Procédure contentieuse antérieure :

Par deux demandes successives, la société de droit polonais Ruta Trans SP Zoo a demandé au tribunal administratif de Lille, notamment, d'une part, de prononcer la décharge, en droits et pénalités, des rappels de taxe sur la valeur ajoutée qui lui ont été réclamés, au titre de la période du 1er janvier 2011 au 30 juin 2012, pour une somme de 661 114 euros en droits et 154 417 euros de pénalités, d'autre part, de prononcer la décharge de l'obligation de payer la somme de 820 031 euros au titre des rappels de taxe sur la valeur ajoutée assortis de pénalités mis à sa charge pour la période du 1er janvier 2011 au 30 juin 2012.

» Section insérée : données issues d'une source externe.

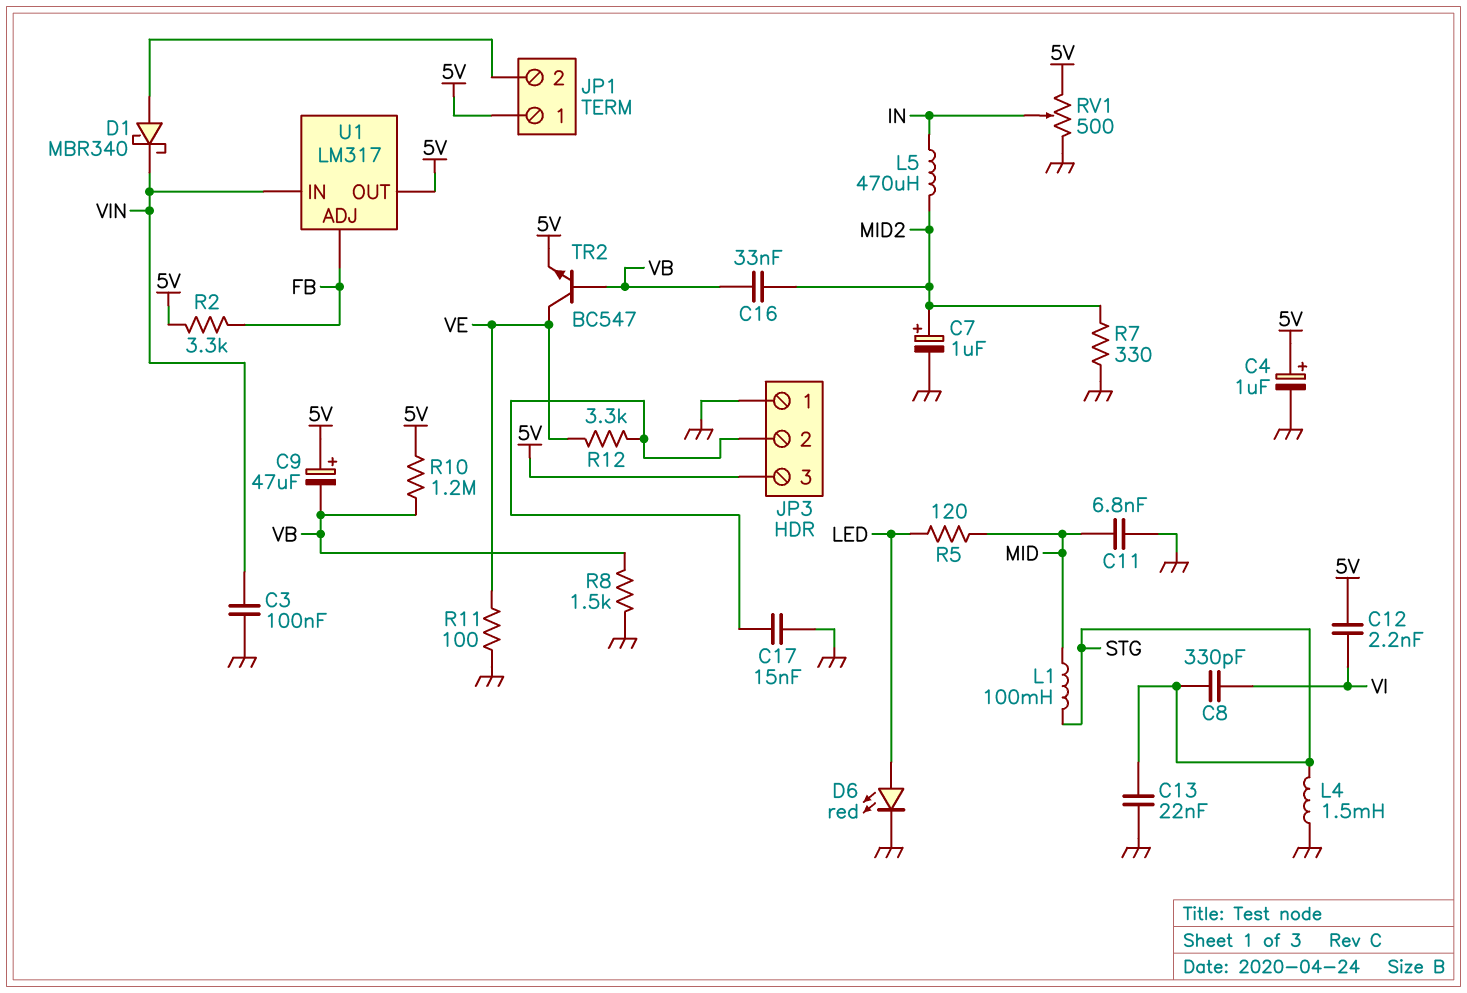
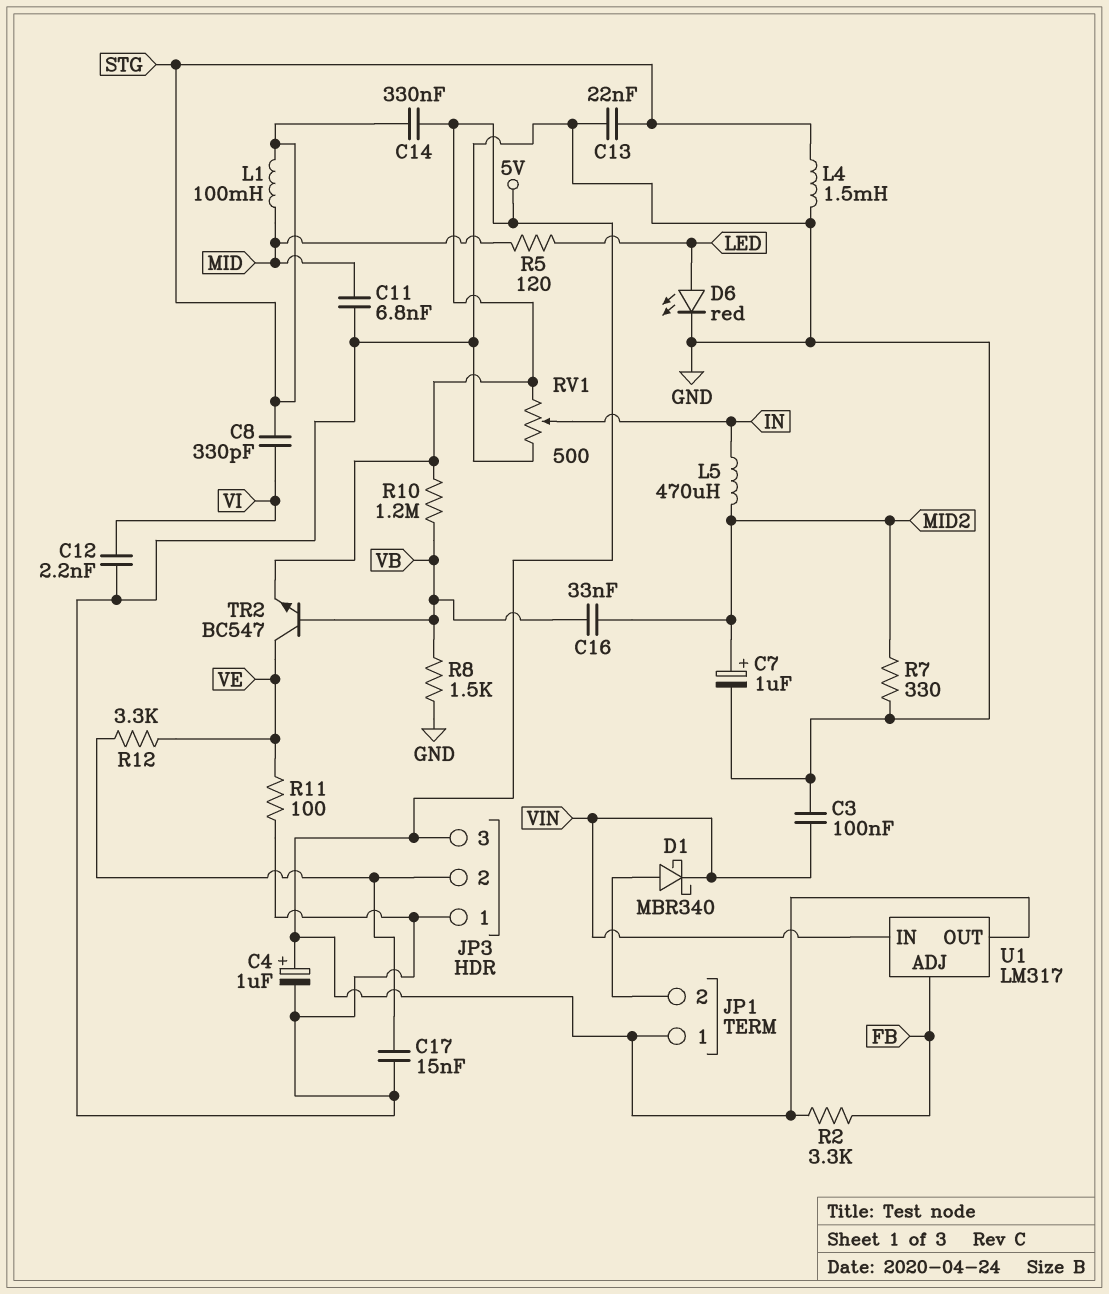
C9: 47uF (plus 5V, minus VB) -> none
C12: 2.2nF (5V, VI) -> 2.2nF (GND, VI)
C14: none -> 330nF (5V, STG)

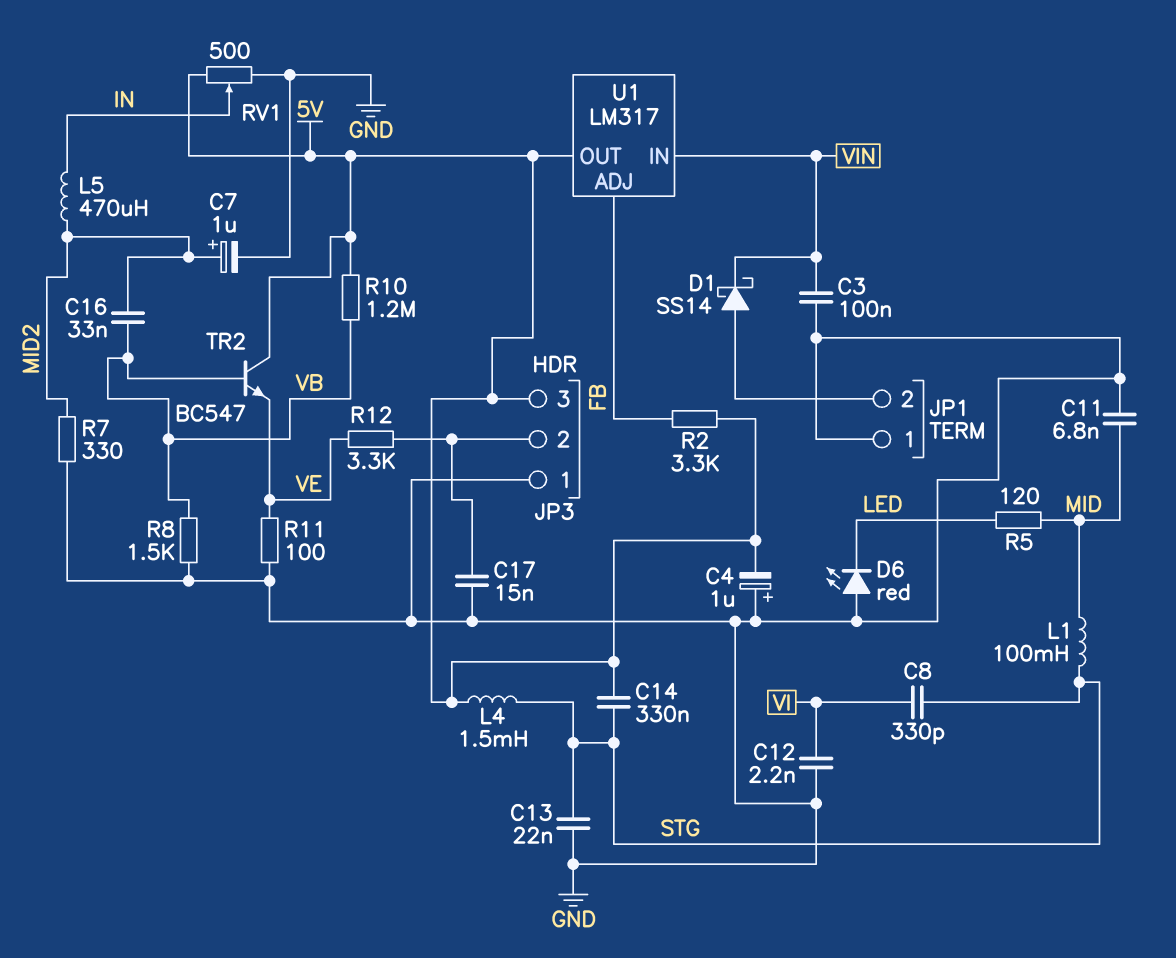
C4: 1uF (plus 5V, minus GND) -> 1uF (plus GND, minus 5V)
D1: schottky MBR340 (A JP1/2, K VIN) -> schottky SS14 (A JP1/2, K VIN)
D6: LED red (A LED, K GND) -> LED red (A GND, K LED)
JP1 pin 1: 5V -> GND
L4: 1.5mH (GND, STG) -> 1.5mH (5V, STG)
TR2: NPN BC547 (B VB, C VE, E 5V) -> NPN BC547 (B VB, C 5V, E VE)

Par un jugement n° 1702269, 1800611 du 27 novembre 2019, le tribunal administratif de Lille a rejeté ses demandes.

Procédure devant la cour :

Par une requête et un mémoire, enregistrés les 22 janvier 2020 et 7 juillet 2020, la société Ruta Trans SP Zoo, représentée par Me Dantcheff, demande à la cour :

1°) d'annuler ce jugement ;

2°) à titre principal, de lui accorder la décharge des rappels de taxe sur la valeur ajoutée en litige ;

3°) à titre subsidiaire, de limiter la rectification en prenant en compte les éléments comptables transmis et l'auto-liquidation de la taxe, sous déduction de la taxe sur la valeur ajoutée grevant les achats, et de réduire les pénalités aux intérêts de retard ;

4°) de mettre à la charge de l'Etat la somme de 3 000 euros sur le fondement de l'article L. 761-1 du code de justice administrative.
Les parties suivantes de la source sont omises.